Ou seja, cada pagamento feito pelo Estado é sempre acompanhado primeiro da criação de base monetária, que já é uma dívida estatal, embora fique escondida no passivo do Banco Central. Depois é que essa moeda estatal que foi criada por um pagamento se transforma em uma dívida remunerada. E isso acontece porque o Banco Central está sempre tentando garantir que pelo menos a taxa básica referencial da economia não caia quando o governo faz um pagamento.
Porque quando o governo faz um pagamento, ele coloca mais dinheiro na economia, e isso pressionaria os juros para baixo. Na verdade, quem primeiro vende o título público para garantir que os juros não caiam é o Banco Central.

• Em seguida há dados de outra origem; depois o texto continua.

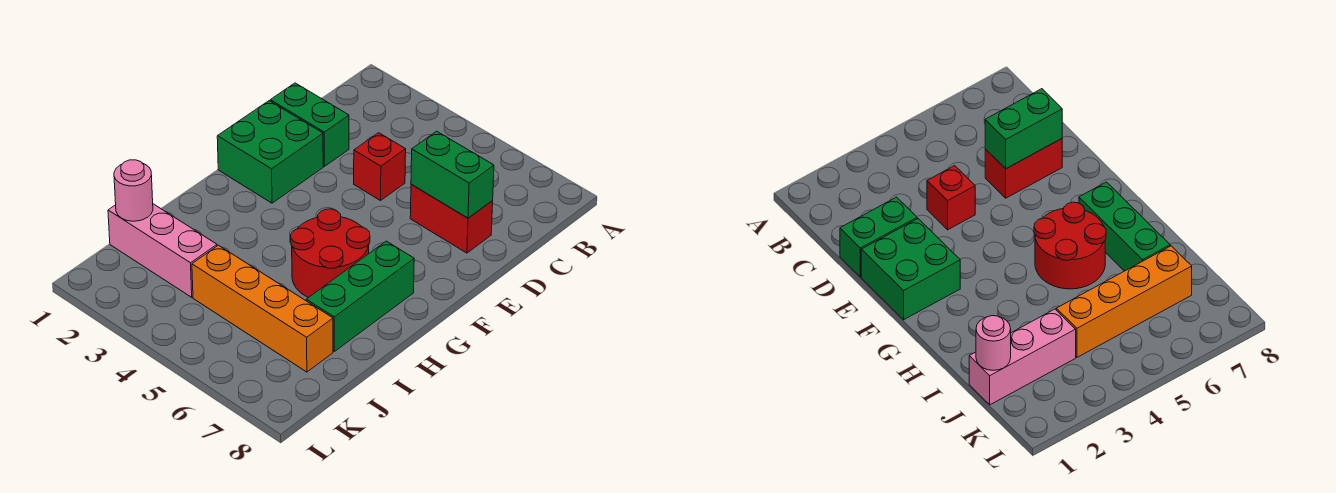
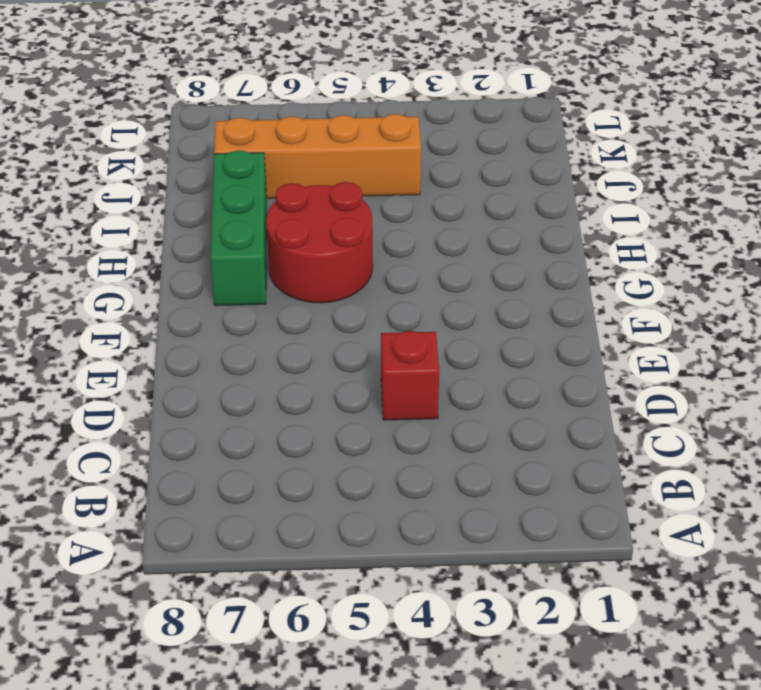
none -> green brick D1:D2 level 1
none -> red brick D6:D7 level 1

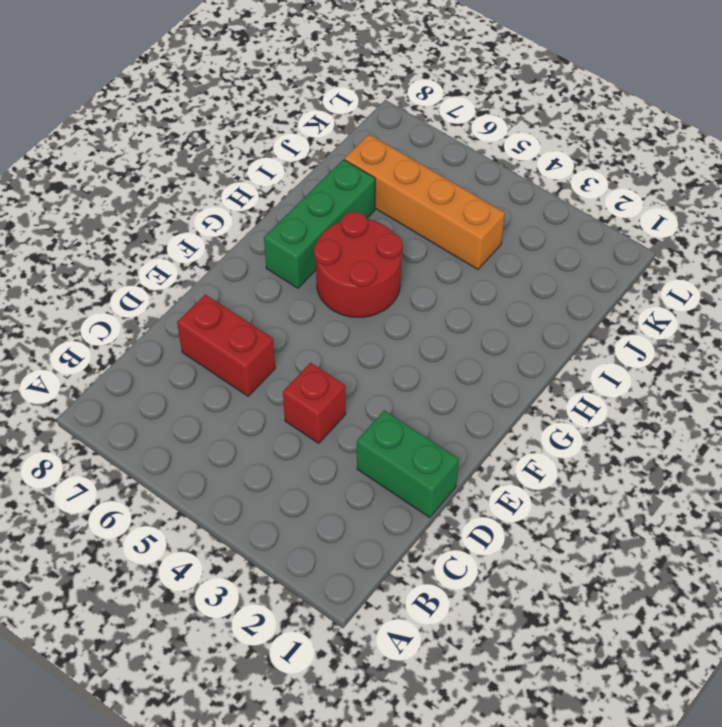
none -> green brick E1:F2 level 1
none -> pink brick J1:J3 level 1

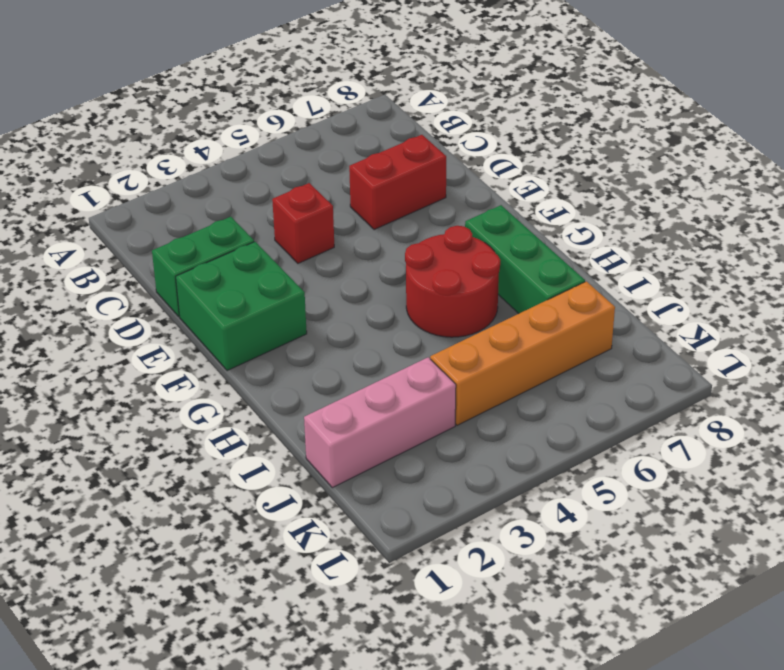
none -> green brick D6:D7 level 2
none -> pink round brick J1 level 2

E essa venda é garantida porque quem tem reserva sobrando já quer aplicar em títulos públicos. Primeiro entra a moeda estatal, depois ela pode ser reconfigurada em base monetária ou dívidas públicas.
O que estou dizendo aqui, e o texto entra em detalhes nessa argumentação, é que não precisamos reinventar a roda para pagar pela reconstrução do Brasil. Operacionalmente já é possível financiar tudo que for necessário e materialmente viável, até o limite inflacionário da nossa economia, que podemos falar depois qual é. O governo brasileiro não é como uma dona de casa. Falta de dinheiro não é um problema para um Estado que gasta criando moeda, como é o Estado brasileiro.
Espero que esse texto sirva para aumentar a nossa ambição.